LOHRI FESTIVAL: History and Significance

The Festival of Lohri marks the beginning of the end of winter and the coming of spring and the new year. It is an occasion to celebrate the harvest of rabi crops, those which are sown in winter.Winter crop in the northern parts of India. This winter (rabi) crop is sown in the months of October and harvested in March or April.

So the highlight of this festival is winter foods like sarson (mustard leaves), sesame, whole wheat and spinach. Til (sesame) and rorhi (jaggery) are eaten as traditional foods. The words til and rorhi together make ’tilorhi’, and eventually got rechristened to Lohri, it is believed.

Bonfire is an important part of this festival. It symbolizes Agni, the God of Fire. Lohri is essentially a festival dedicated to fire and the sun god. It is the time when the sun transits the zodiac sign Makar (Capricorn), and moves towards the north. In astrological terms, this is referred to as the sun becoming Uttarayan.The following day is celebrated as ‘Makar Sankranti’ to mark the beginning of bright days ahead.
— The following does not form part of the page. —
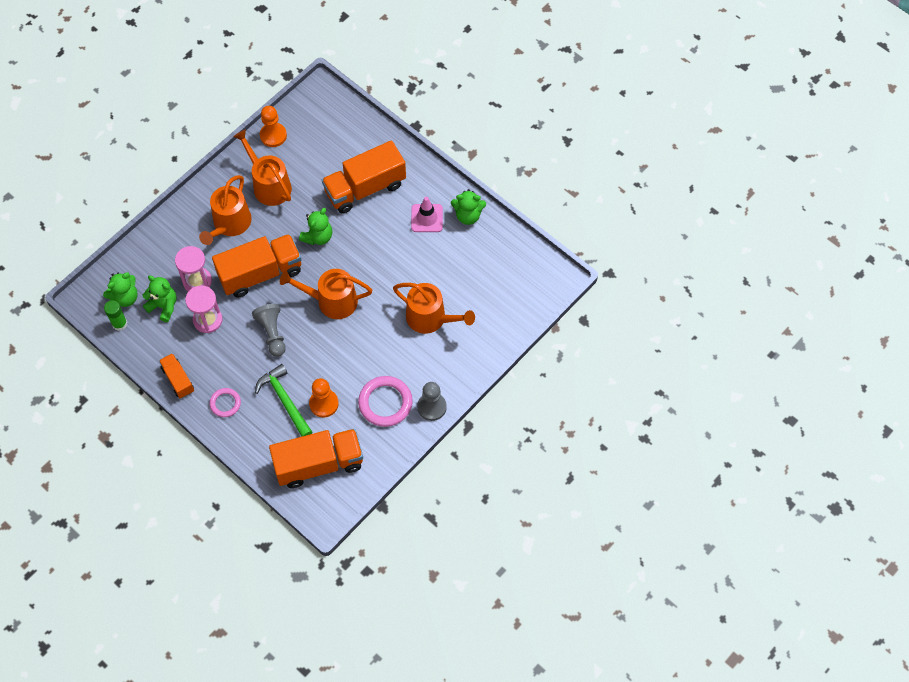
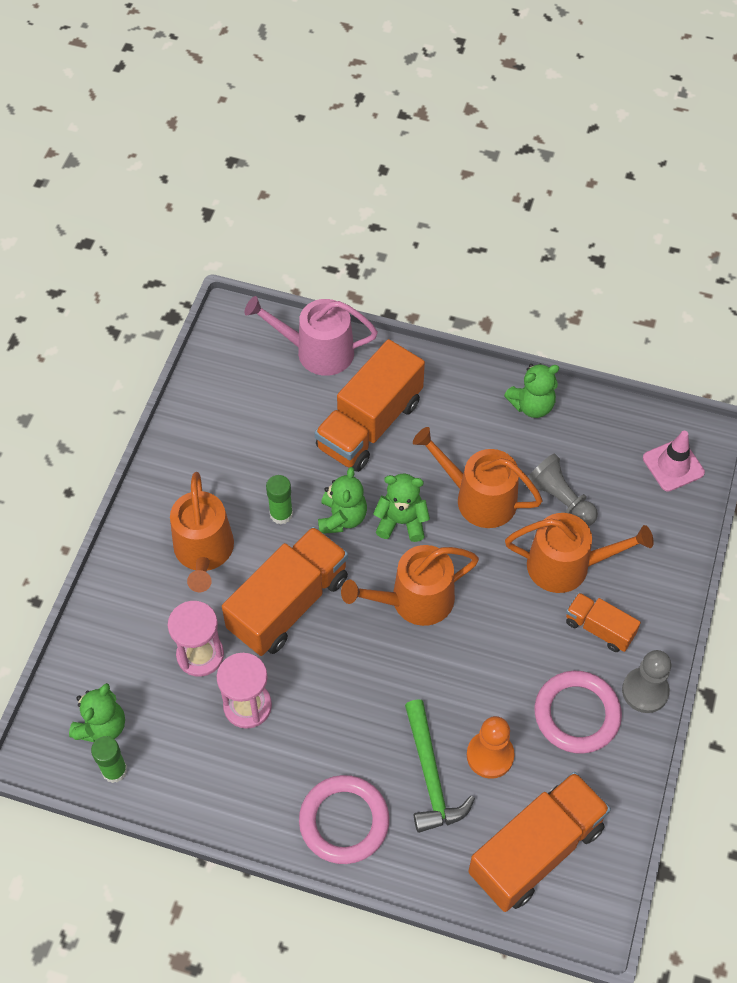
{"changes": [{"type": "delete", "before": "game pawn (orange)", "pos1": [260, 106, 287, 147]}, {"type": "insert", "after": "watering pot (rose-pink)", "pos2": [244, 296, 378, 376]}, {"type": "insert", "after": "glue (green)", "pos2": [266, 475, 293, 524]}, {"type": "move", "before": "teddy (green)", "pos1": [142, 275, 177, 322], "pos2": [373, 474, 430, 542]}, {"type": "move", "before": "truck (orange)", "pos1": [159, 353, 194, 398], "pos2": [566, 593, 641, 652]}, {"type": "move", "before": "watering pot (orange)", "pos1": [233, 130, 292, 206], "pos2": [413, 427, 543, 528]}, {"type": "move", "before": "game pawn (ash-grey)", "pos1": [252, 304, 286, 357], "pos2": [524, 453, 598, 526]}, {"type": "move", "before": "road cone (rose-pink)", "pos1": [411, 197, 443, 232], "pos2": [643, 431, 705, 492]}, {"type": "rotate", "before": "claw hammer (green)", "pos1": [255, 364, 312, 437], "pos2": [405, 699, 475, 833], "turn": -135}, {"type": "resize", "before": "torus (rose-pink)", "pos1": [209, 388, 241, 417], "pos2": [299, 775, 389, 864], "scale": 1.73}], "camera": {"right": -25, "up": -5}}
The Lohri of north India coincides with Pongal in Tamil Nadu, Makar Sankranti in Bengal, Magha Bihu in Assam, Tai Pongal in Kerala, all celebrated on the auspicious day of Makar Sankranti.
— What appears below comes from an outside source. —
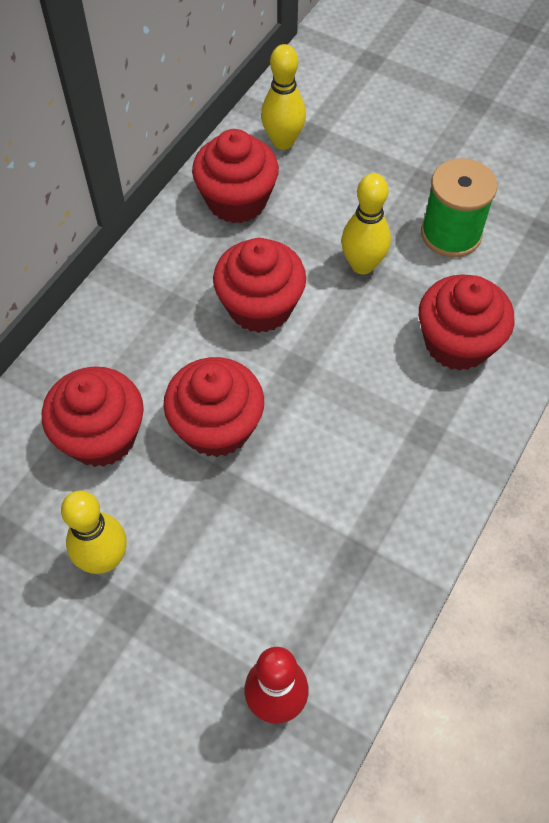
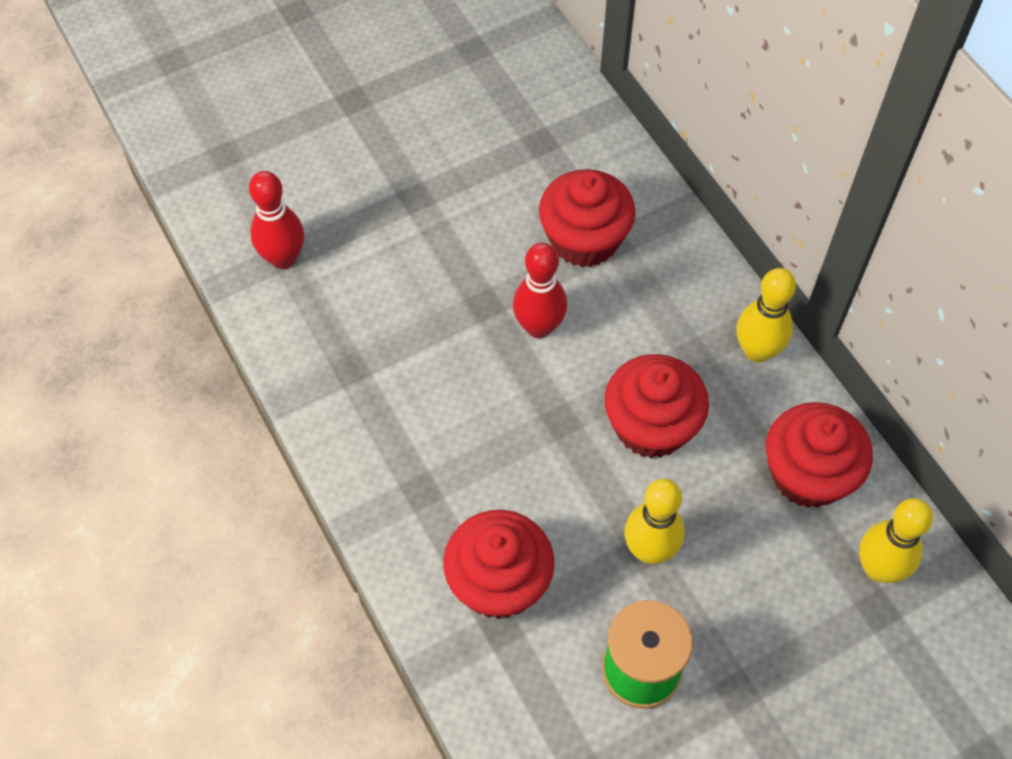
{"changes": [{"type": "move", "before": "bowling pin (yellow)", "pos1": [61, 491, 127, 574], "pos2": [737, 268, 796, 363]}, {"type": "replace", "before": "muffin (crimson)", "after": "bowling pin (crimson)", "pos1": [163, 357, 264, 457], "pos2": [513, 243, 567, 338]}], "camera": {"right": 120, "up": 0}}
Like all Indian festivals, Lohri also has some legends and lore attached to it.One of the many interesting legends has it that in a place that lies between Gujaranwala and Sialkot, there was a thick forest known as Rakh.The forest was the home of Dulla Bhatti, a dacoit who was considered as the Robin Hood of Punjab.

             This brave and generous man was always helpful to the needy. During the reign of Mughal Emperor Jahangir, a jealous Hindu spread a rumour that his niece was very beautiful and would do credit to the Muslim harem.On hearing this, the Mughal officers wanted to carry her off forcibly. The girl’s father was extremely worried and sought the protection of Dulla Bhatti.Dulla at once got her married to a young Hindu boy at a simple ceremony in the forest. He lit the sacred fire in keeping with the Hindu custom.Since there was no priest to chant the holy mantras, he broke into a hilarious song composed extempore to add cheer to the occasion. This song is sung even today on the occasion.

As per the Hindu calendar, in the mid-January, the earth starts its journey towards the sun bringing end to Paush, the coldest month of the year. According to the Shrimad Bhagawad Gita, Lord Krishna manifests his full divinity during the period of Lohri. A day later, the auspicious Makara Sankranthi helds which marks the end of the winter season. Thousands of Hindus bath in the Ganges to nullify their sins.